The statistics published by the Scottish Government in December indicated the extent of pupil absences in Dundee Schools. Their table of results indicated that Dundee was the bottom of the league table of 32 education authorities on these measures.
These statistics showed that in 2012/13 the percentage attendance in Scottish local authority schools ranged from the highest 95.5 per cent (East Renfrewshire) to the lowest 92.3 per cent (Dundee City). This means Dundee has the highest pupil absence rate in Scotland in the last complete school year. A 3.2 per cent difference may not seem much but translated into days missed over a year it stacks up. In fact it means that on average, every pupil in Dundee misses more than one week more than pupils in East Renfrewshire. No wonder the exam results are better in East Renfrewshire.
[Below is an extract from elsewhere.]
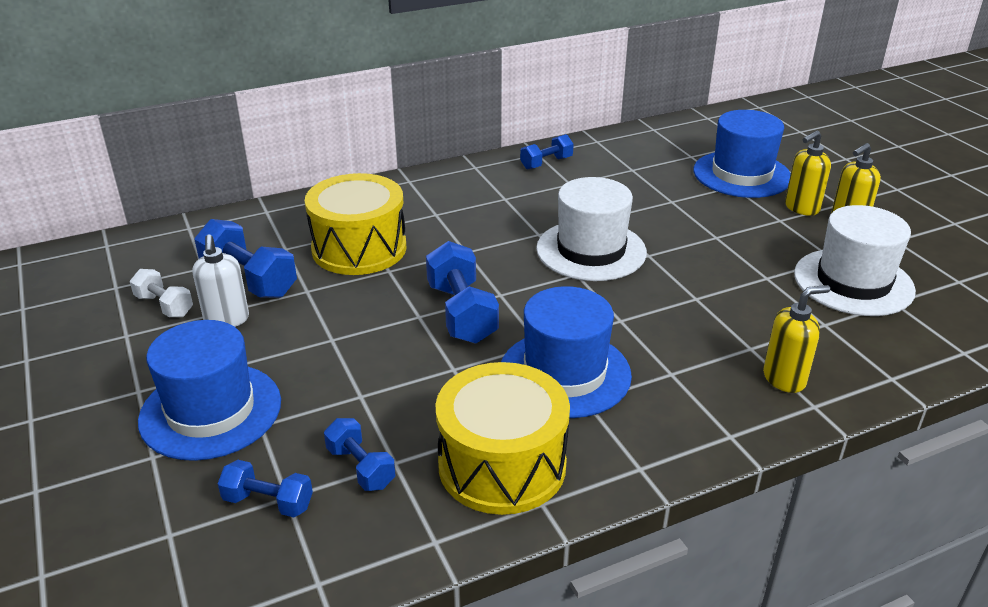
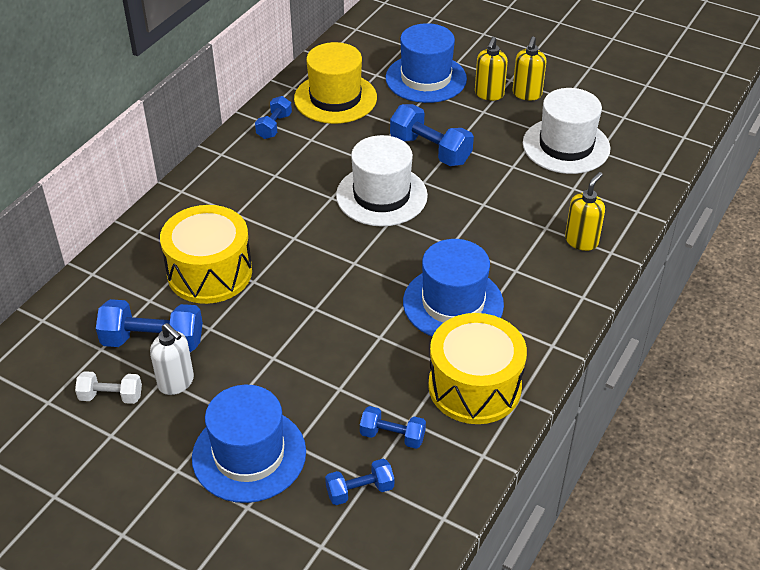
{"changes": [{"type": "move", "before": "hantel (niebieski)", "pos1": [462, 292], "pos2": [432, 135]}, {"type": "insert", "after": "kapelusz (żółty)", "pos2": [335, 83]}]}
Looking more closely at the figures for Dundee, it means that on average each pupil in Dundee misses fifteen days or three weeks of schooling a year. This adds up to almost one year of schooling lost by every pupil during their 5-16 compulsory school years. Of course I know that averages like this mask wide variations between schools and pupils. Some pupils will have perfect attendance and so by implication some pupils must be absent for lengthy periods of time.
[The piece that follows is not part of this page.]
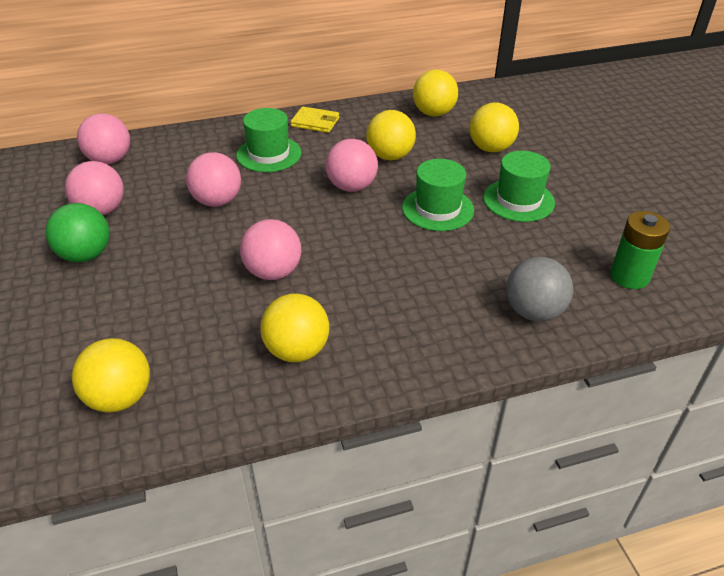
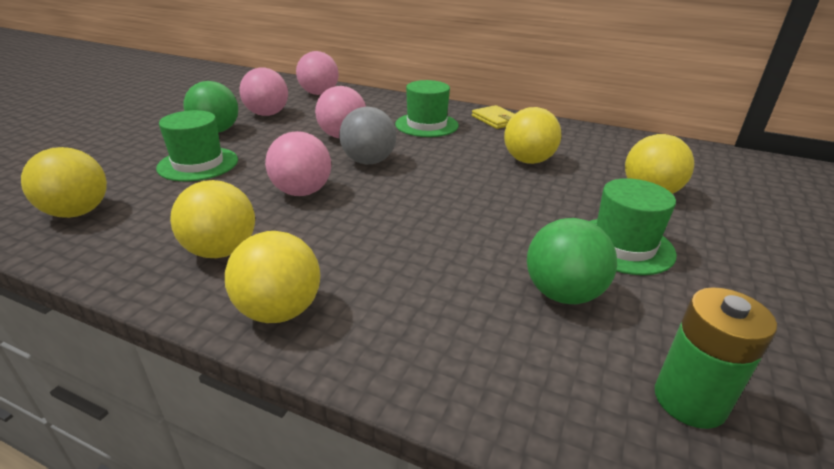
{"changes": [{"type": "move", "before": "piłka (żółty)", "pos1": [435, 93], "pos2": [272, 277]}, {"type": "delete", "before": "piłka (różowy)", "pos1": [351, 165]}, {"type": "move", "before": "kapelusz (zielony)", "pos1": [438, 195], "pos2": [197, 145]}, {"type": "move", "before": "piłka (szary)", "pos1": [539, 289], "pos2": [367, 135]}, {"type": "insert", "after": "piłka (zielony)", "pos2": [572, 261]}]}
Any day of absence from school is a day of missed learning opportunities. If we want to increase the attainment of our pupils, we need to reduce the number of days at school that are lost through absence for reasons that are avoidable.
This was reinforced by the publication of OECD international research about truancy. This report said that higher truancy rates in schools throughout Britain are leaving pupils lagging behind their peers in top-performing nations across Europe and the Far East. More specifically the research showed that a fifth of pupils in UK secondary schools admitted to skipping a least a day of lessons over a two week period period to the survey.
Right now we need some detailed explanation of what is going wrong and why the absence rate has apparently been creeping up in Dundee but decreasing elsewhere. I think we need to hear from the Director of Education about a way forward. We need to hear more how our schools, working with pupils and parents and carers, are tackling this issue. It surely needs to be much more than the Education Convener’s advocacy of taking some secondary pupils on visits to meet offenders in prison.
Judging by the avoidance of detail about Absences, apart from ‘Exclusions’ in the annual Standards and Quality Report also on the Agenda last Monday, it looks as though, if I hadn’t raised this there would not have been an opportunity for the Education Committee to engage with this important issue.
At the end of this item the Education Committee approved my motion:
- instructs the Education Director to include absence issues including but not exclusively exclusions in the annual standards and quality report to the Education Committee and
- recommends that strategies for absence reduction are given higher emphasis in the process of Annual Reviews and Extended School Reviews.